Proposed phase post-processing method
The following steps were performed to reconstruct susceptibility maps:
1. A mask was generated from original magnitude images with unity inside the vessels and zero for outside regions. The unity region is then dilated by 48 pixels to cover the surrounding area.
2. Original magnitude and phase images were manually reviewed to locate plaques and evaluate the phase behavior of the plaque. In the case of no plaque or no phase aliasing inside the plaque, a spatial domain Laplacian unwrapping algorithm [4] was applied to the phase images from water/fat in-phase (TE=5.1ms) echo. In the case of plaque with high susceptibility, thus, causing phase aliasing inside the plaque, a temporal domain phase unwrapping algorithm [5] was performed to unwrap the phase images.
3. Sophisticated harmonic artifact reduction for phase data (SHARP) [6] with kernel size=4 was subsequently applied to the unwrapped TE=5.1ms phase to remove background field induced by the air/tissue interface.
4. Dipole inversion Susceptibility maps were generated from the local phase information using the truncated k-space division approach [7].

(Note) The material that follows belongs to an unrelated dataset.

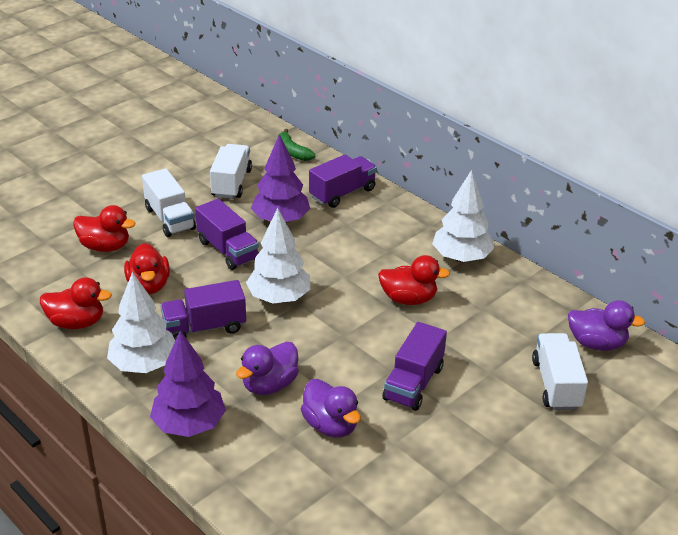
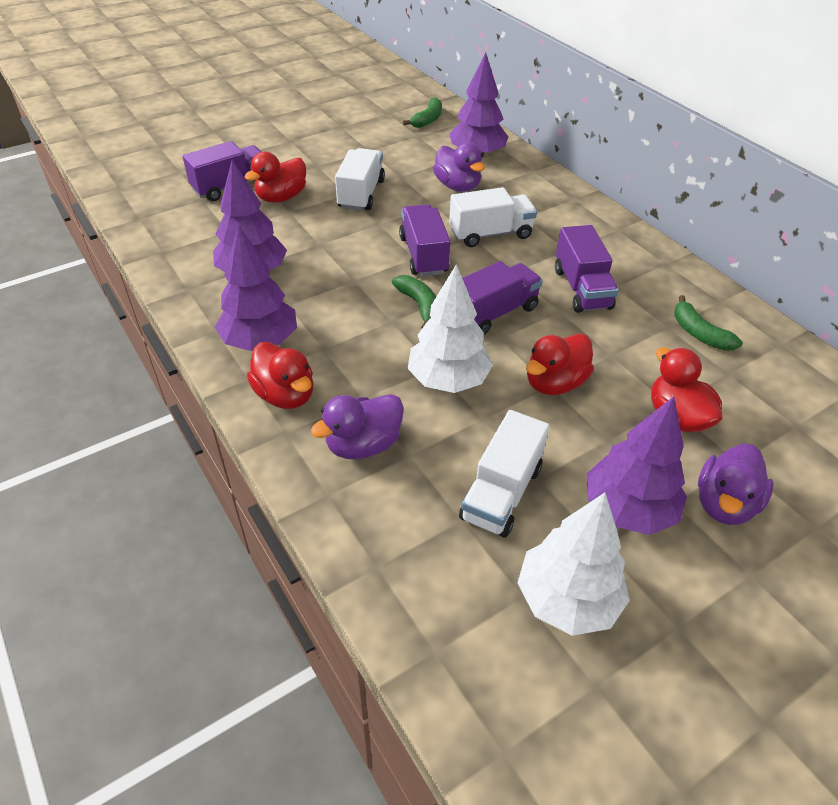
green banana: 1 -> 3
purple tree: 2 -> 4
white tree: 3 -> 2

In vivo MR data acquisition
Ten healthy controls and six patients (2 female and 8 males, age ranged from 23 to 66 years, mean age 37 years) were included in this study, with known atherosclerotic plaque in carotid arteries. QSM were collected on 3T scanners (Siemens Healthcare, Erlangen, Germany). Four scans were performed including 3D SWI, 3D magnetization prepared rapid acquisition gradient echo (MPRAGE), 3D T1 variable-flip-angle refocusing radio-frequency (RF) pulses (SPACE), and 3D “Time-of-Flight” (TOF) sequences.
Quantitative analysis
Lumen signal (Sl) was measured as the mean signal intensity of the entire lumen region. Plaque signal (Sp) was measured as the mean signal intensity of the plaque region. Noise level (σn) was measured as the standard deviation (STD) of signal intensity in the adjacent sternocleidomastoid muscle region. Thus, the plaque-lumen contrast to noise ratio (CNR) could be calculated as
CNRp-l=|Sp-Sl|/σn
Results
Iron laden features such as IPH or thrombus were found to have high positive susceptibility values on generated susceptibility maps, as shown in Figure 1 and Figure 2. QSM showed good agreement with T1-SPACE and MPRAGE methods in terms of detecting IPH location and size. However, as seen in Figure 2, MPRAGE might be hampered by flow and motion artifacts.
As shown in Figure 3, plaque calcification showed negative susceptibility on QSM images and isointense with blood signal on MPRAGE and T1-SPACE, thus, calcification and surrounding blood can be clearly differentiated on QSM.
The results of quantitative analysis were shown in Table 2, QSM has shown similar plaque-lumen CNR with MPRAGE for IPH. However, for calcification, QSM has shown substantially higher plaque-lumen CNR than MPRAGE and T1-SPACE.